В тот первый год учебы я установил очень хорошие отношения с основателем института, всемирно известным психологом и психиатром В. Бехтеревым и с признанными лидерами мировой науки М. М. Ковалевским и Е. Де Роберти, специалистами в области социологии, антропологии, философии и экономической истории. Эти дружеские отношения окрепли в последующие годы и привели к тесному научному сотрудничеству между ними и мной - сотрудничеству, длившемуся до самой смерти выдающихся ученых.

Несмотря на плодотворные занятия в Психоневрологическом институте, в конце первого года учебы я решил покинуть его и поступить в Санкт-Петербургский университет. Основной причиной служило мое глубокое нежелание быть призванным в царскую армию (*14). Студенты всех государственных университетов были освобождены от призыва, а студенты недавно созданных частных институтов, вроде Психоневрологического, не имели такой привилегии, особенно те из них, кто был замечен в подрывной деятельности. Останься я в институте, меня бы, наверняка, призвали со второго курса. Считая принудительную воинскую повинность наихудшей формой насильственного порабощения свободного человека самодержавной властью, а военную службу - обучением искусству массового убийства, я не имел никакого желания попасть на нее и не рассматривал эту повинность как свой нравственный долг. В подобном отношении к призыву меня всецело поддерживали товарищи и педагоги. Они потихоньку советовали мне избежать призыва, поступив в университет. Следуя своему убеждению и советам, в конце весны 1910 года я подал документы в университет (*15). К моему удивлению, вскоре из университета пришел ответ, что меня не только принимают, но и выделяют стипендию за отличные оценки в аттестате зрелости и на экзаменах в институте". Этой стипендии хватало не только на покрытие платы за обучение, но и на жизненные расходы (*17). Госпожа Удача продолжила улыбаться мне.

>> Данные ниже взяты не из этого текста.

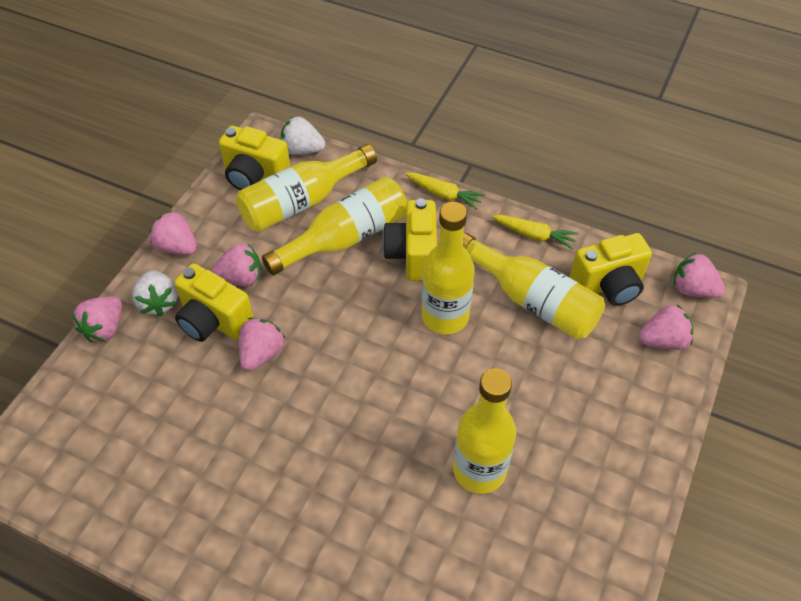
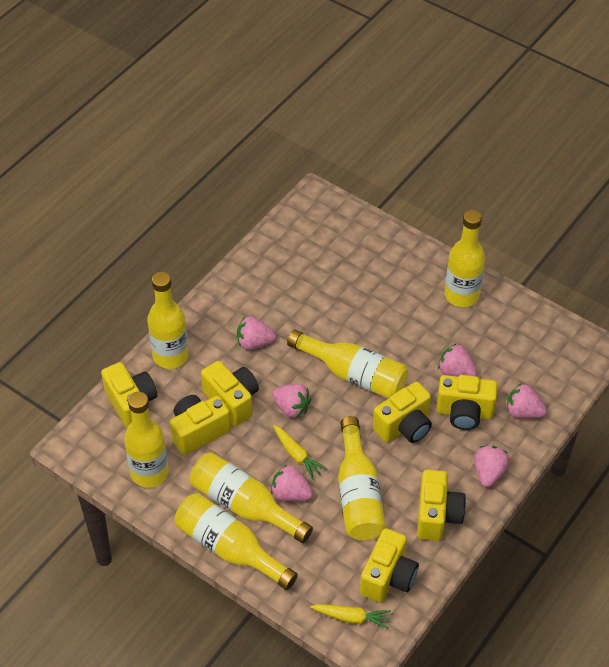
white strawberry: 2 -> 0
yellow bottle: 5 -> 7
yellow camera: 4 -> 7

Окрыленный, с легким сердцем я поехал в Устюг и Римью на летние каникулы. Там, вместе с друзьями и родственниками, я отдыхал, помогал тете Анисье на сенокосе и уборке хлеба и начал полевые исследования форм брака и семейной жизни коми народа. Для выполнения этого исследования я должен был посетить несколько сел, где работал прежде с отцом и братом. Знакомый пейзаж все еще не испорченной природы, теплая компания старых друзей, сельскохозяйственный и научный труд - все это хорошо освежило меня, уставшего от городской жизни. То лето было действительно счастливым и плодотворным. В конце августа я вернулся в Санкт-Петербург.